There's a series of novels about parallel universes, where the Neanderthals and Cro-Magnons each became the dominant species. The Neanderthals have personal cameras implanted in everyone. And their reporters, Exhibitionists, wear conspicuous clothing so everyone knows that what they're filming will be open to the public. There were aspects of the culture I found very creepy, like those ones; and aspects I loved, like bisexuality being the norm.
David Brin's Transparent Society also comes to play here. As he points out the choice we have is not, "Will there be widespread surveillance or not," but, "Will we acknowledge that widespread surveillance is inevitable and sit down to work out the social norms needed to make this tolerable."

IIRC he had three scenarios for how things could go:

1. We say, "No! This is intolerable and must be banned!" In which case the rich and powerful will still make use of surveillance technologies, but will place a high emphasis on hidden surveillance to do their best to avoid being caught. Average people will be legally locked out of using surveillance technologies to socially beneficial purposes (uhoh, you just recorded an officer beating a non-resisting person? Guess what, *you* are the one going to jail).

2. We don't ban the technologies, but just muddle into the future. Most of the benefits will fall to the rich and powerful. Most of the emphasis that activists take goes to seeking accountability for the government and business cameras.

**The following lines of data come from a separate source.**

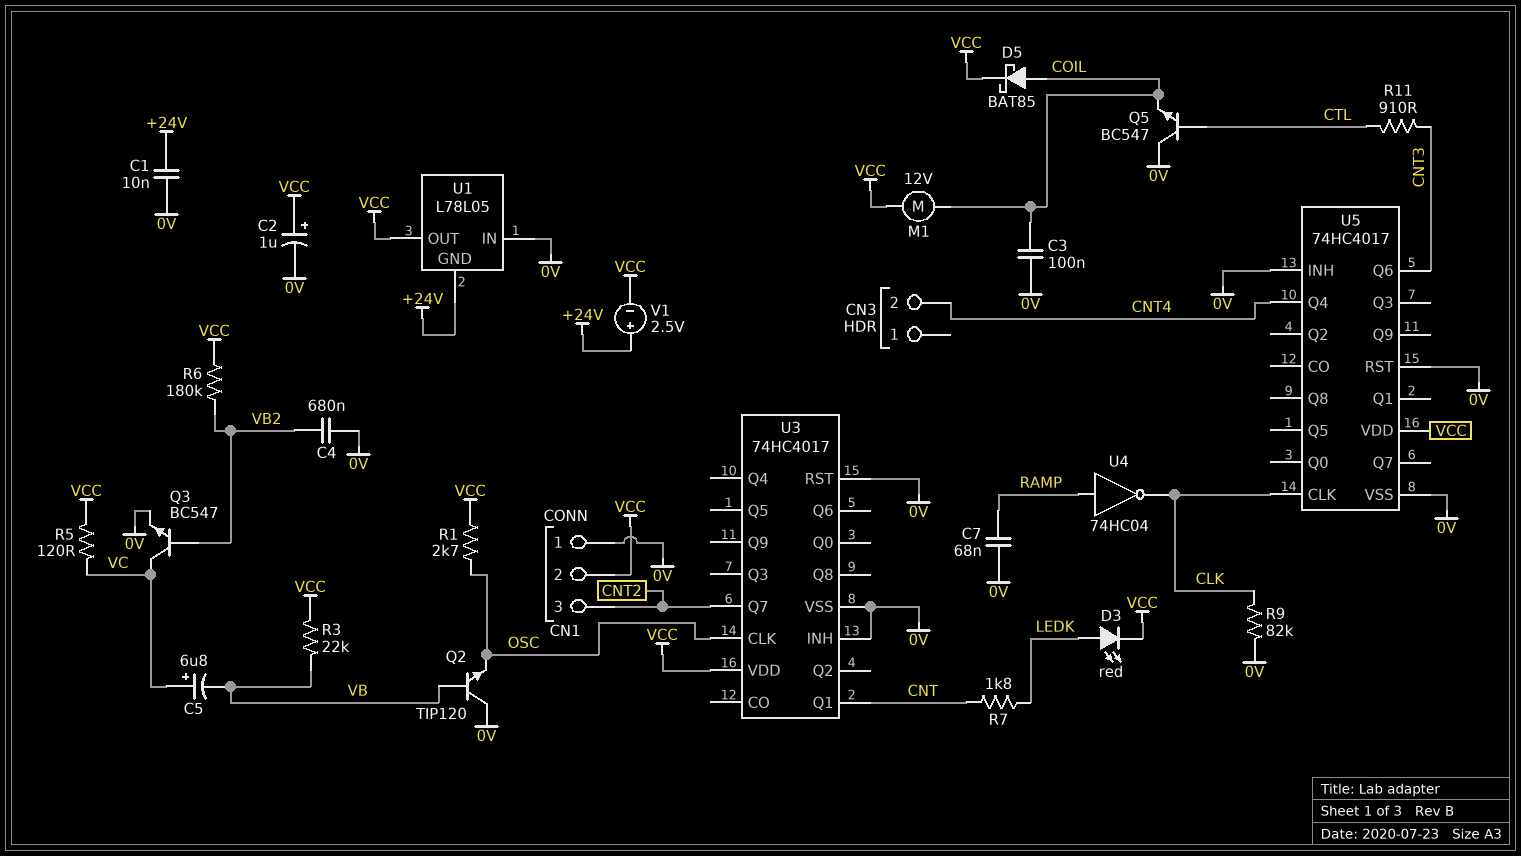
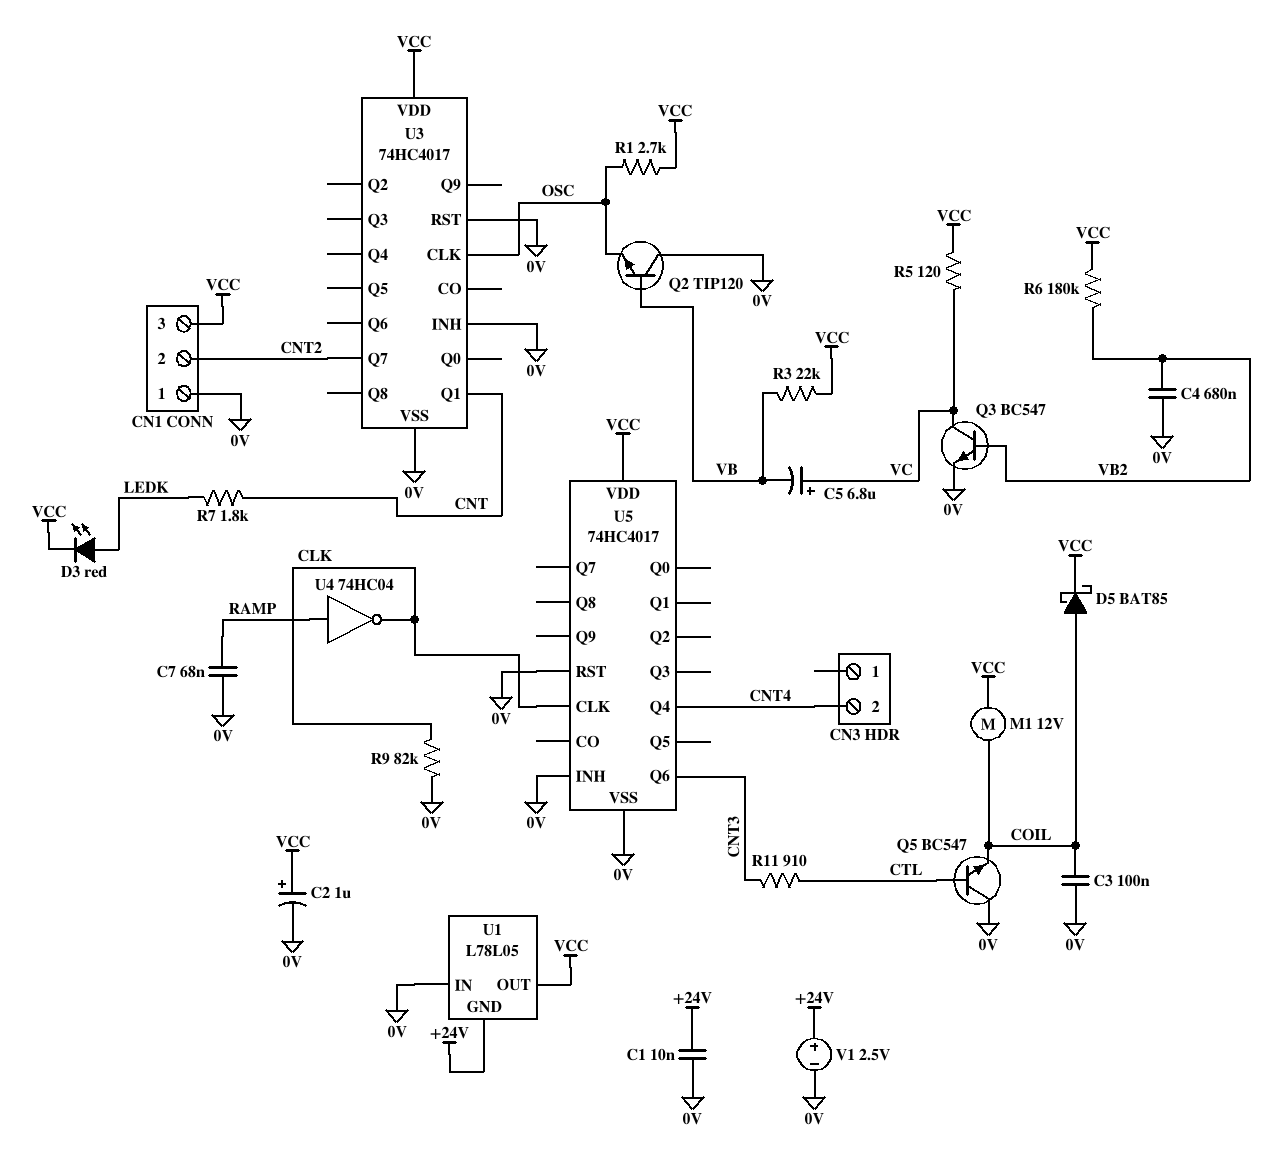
CN1 pin 2: VCC -> CNT2
CN1 pin 3: CNT2 -> VCC
V1: 2.5V (plus +24V, minus VCC) -> 2.5V (plus +24V, minus 0V)

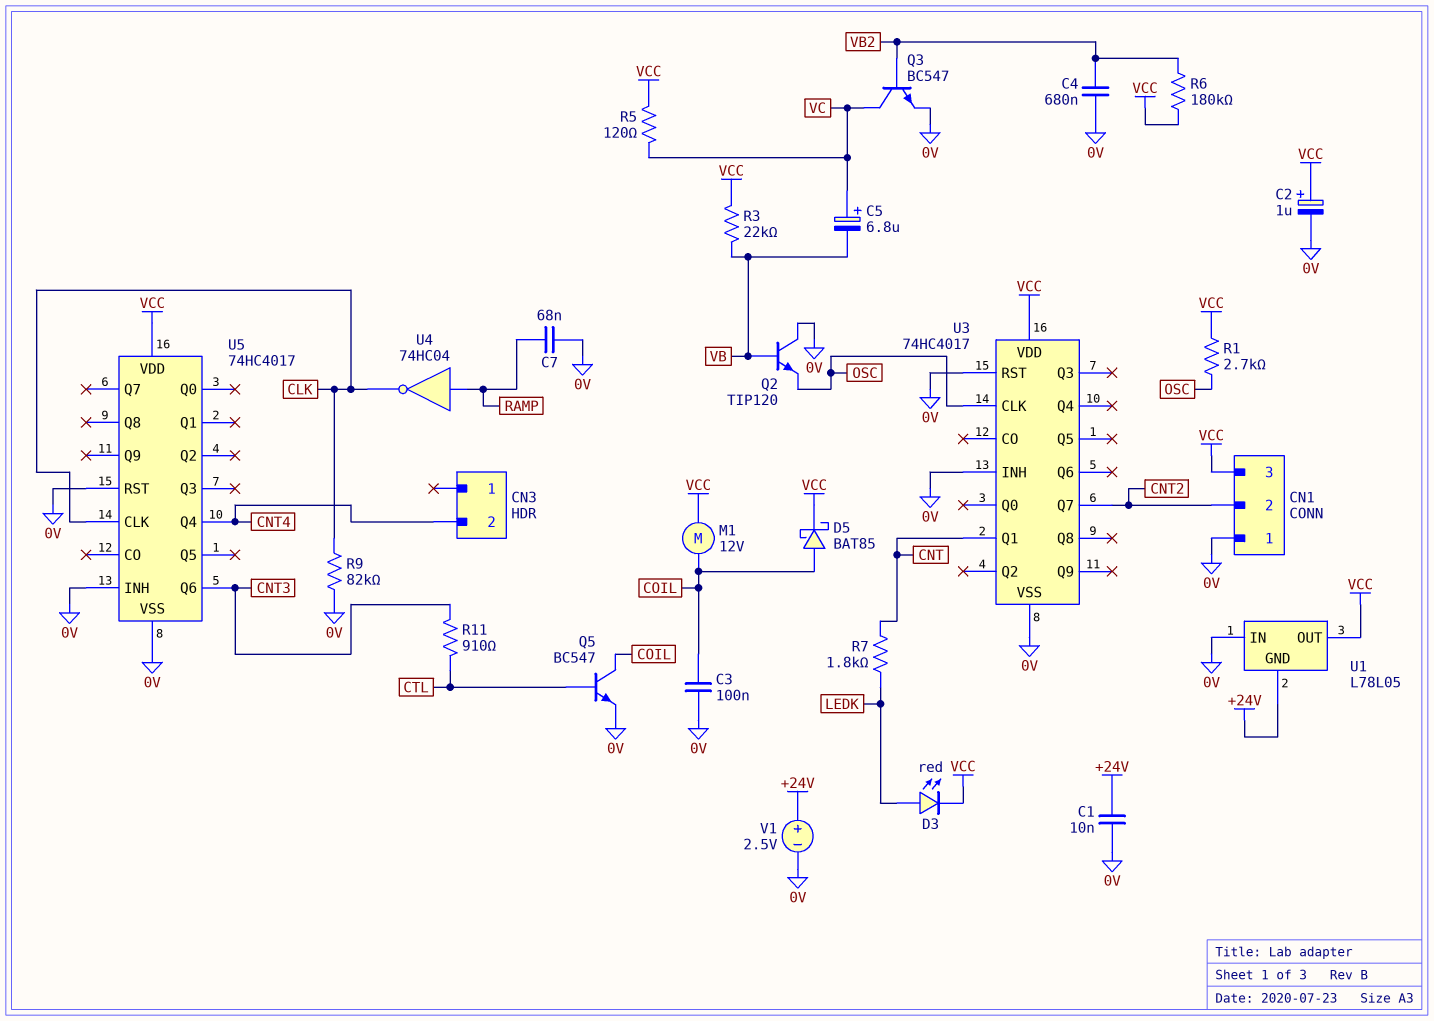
Q5: NPN BC547 (B CTL, C 0V, E COIL) -> NPN BC547 (B CTL, C COIL, E 0V)

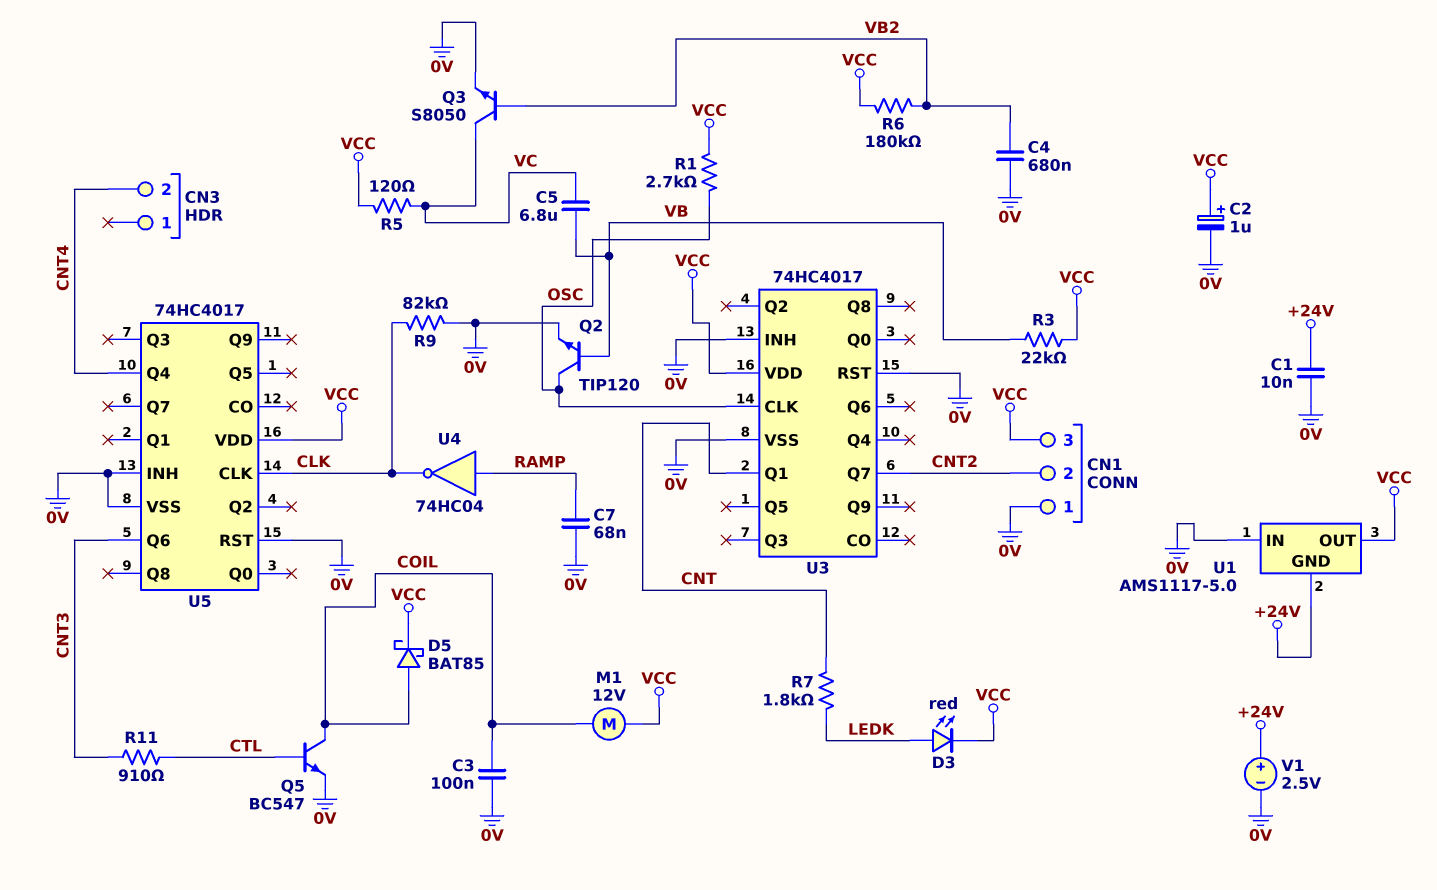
C5: 6.8uF (plus VC, minus VB) -> 6.8uF (VB, VC)
Q2: NPN TIP120 (B VB, C 0V, E OSC) -> NPN TIP120 (B VB, C OSC, E 0V)
Q3: NPN BC547 (B VB2, C VC, E 0V) -> NPN S8050 (B VB2, C VC, E 0V)
U1: L78L05 -> AMS1117-5.0

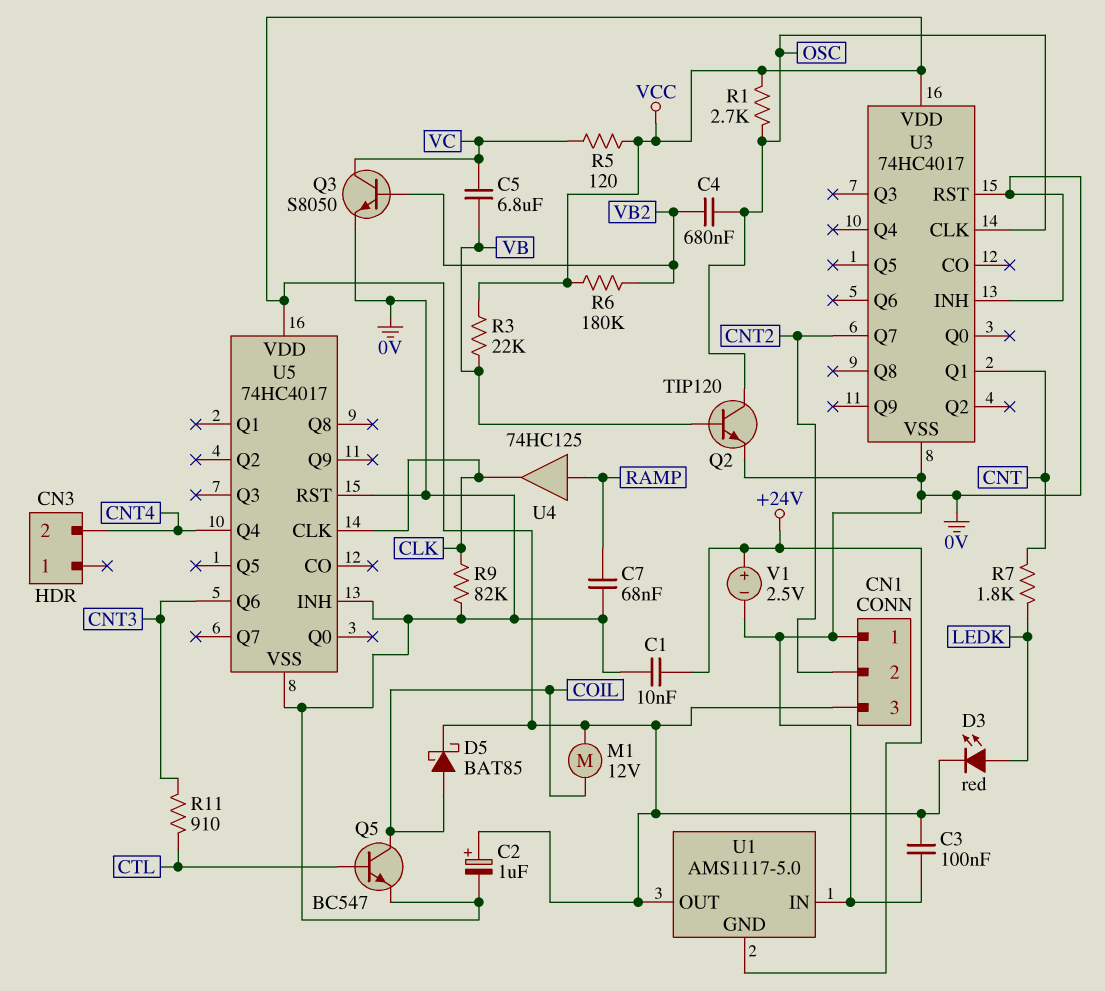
C3: 100nF (0V, COIL) -> 100nF (0V, VCC)
C4: 680nF (0V, VB2) -> 680nF (OSC, VB2)
U4: NOT 74HC04 (in RAMP, out CLK) -> buffer 74HC125 (in RAMP, out CLK)

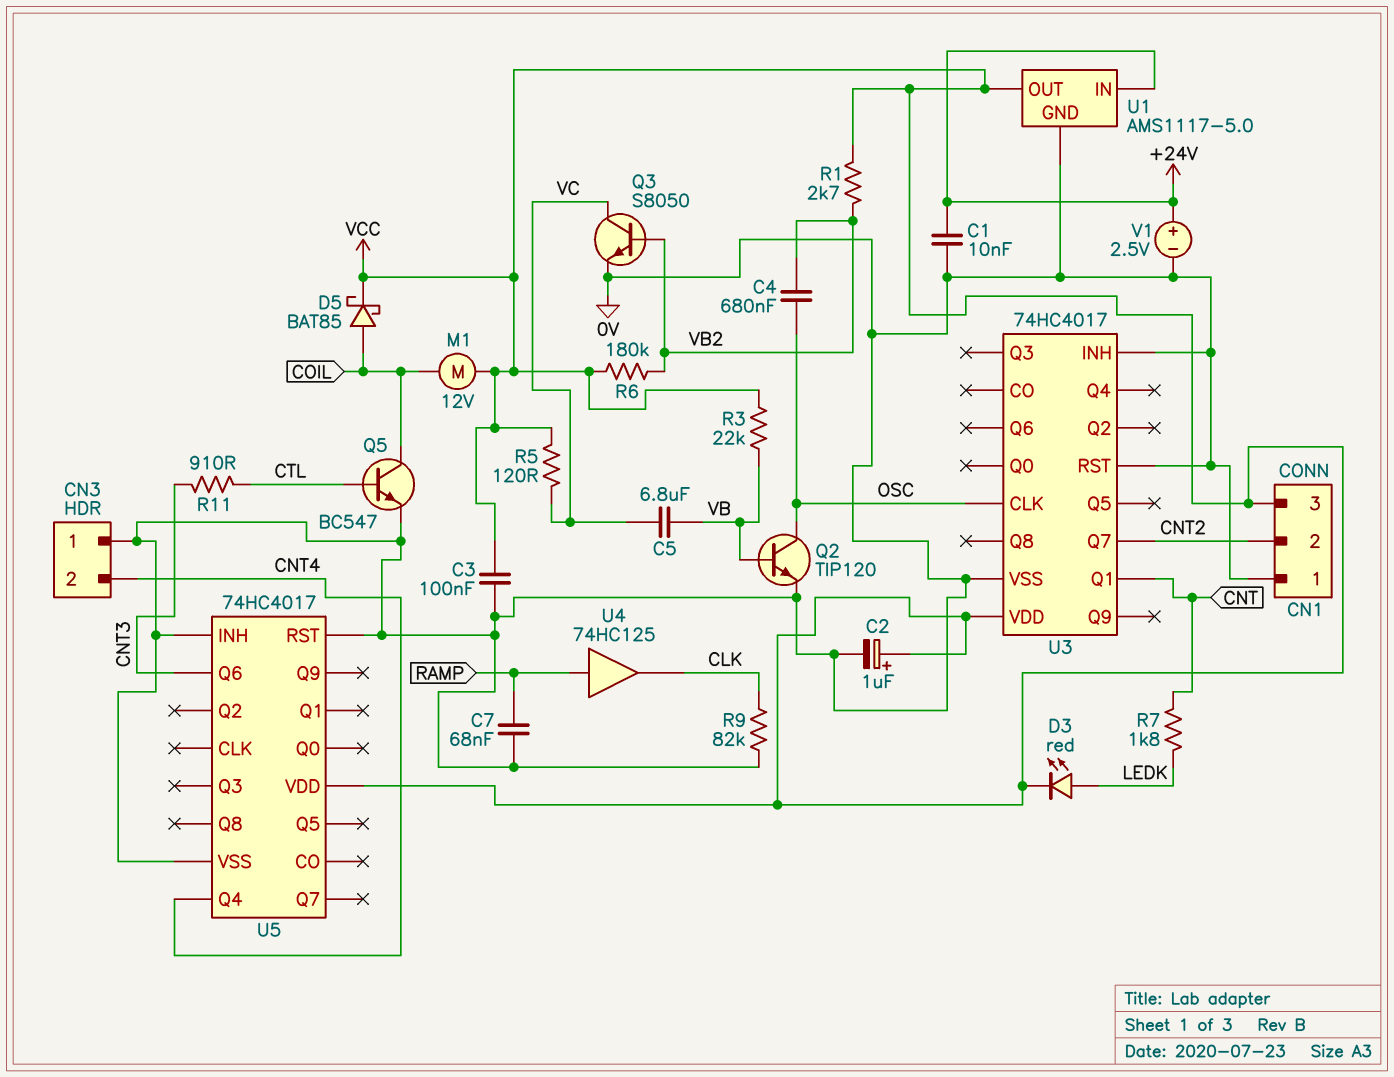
CN3 pin 1: none -> 0V
R1: 2.7k (OSC, VCC) -> 2.7k (VB2, VCC)
U1 pin GND: +24V -> 0V
U1 pin IN: 0V -> +24V
U5 pin CLK: CLK -> none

3. We don't ban the technologies, and enough people pay attention to the coming future that we don't merely allow cameras to show up in public but start demanding more than mere accountability. Much like people are now starting to demand open publishing of research that was funded by tax dollars, people insist that tax payer funded cameras in public areas be made public resources.

One legal idea I liked from scenario three was to rule that if public access to a camera was cut off by the government they do so at the cost of not being allowed to introduce what it recorded as evidence at trials. So in something like recent occupy protests they'd have to either allow the public to view online the behavior of both the protesters *and* the officers, or be required to state in court that they weren't introducing video evidence because they'd blocked public oversight of the surveillance.
I don't accept that surveillance is inevitable. Humans have the capacity to test new ideas and determine whether those are useful, or do more harm than good. Some things are abandoned or lost, or driven out of use.

I think that we need to protect not just privacy but a certain amount of fudge factor, because humans are fallible creatures. People say they want truth and openness, but in fact, they tend to hate it. A LOT. In my observation, people tend to get along only when they limit what they know about each other. The more is known, the more intimate the relationship; and face it, most people don't want to be intimate with the whole world. It tends to make them hate each other. A society with too much surveillance is likely to tear itself apart. So that makes me want to minimize it. I doubt people will listen, but at least I'll be able to say "I told you so" when it turns into 1984 and melts down catastrophically.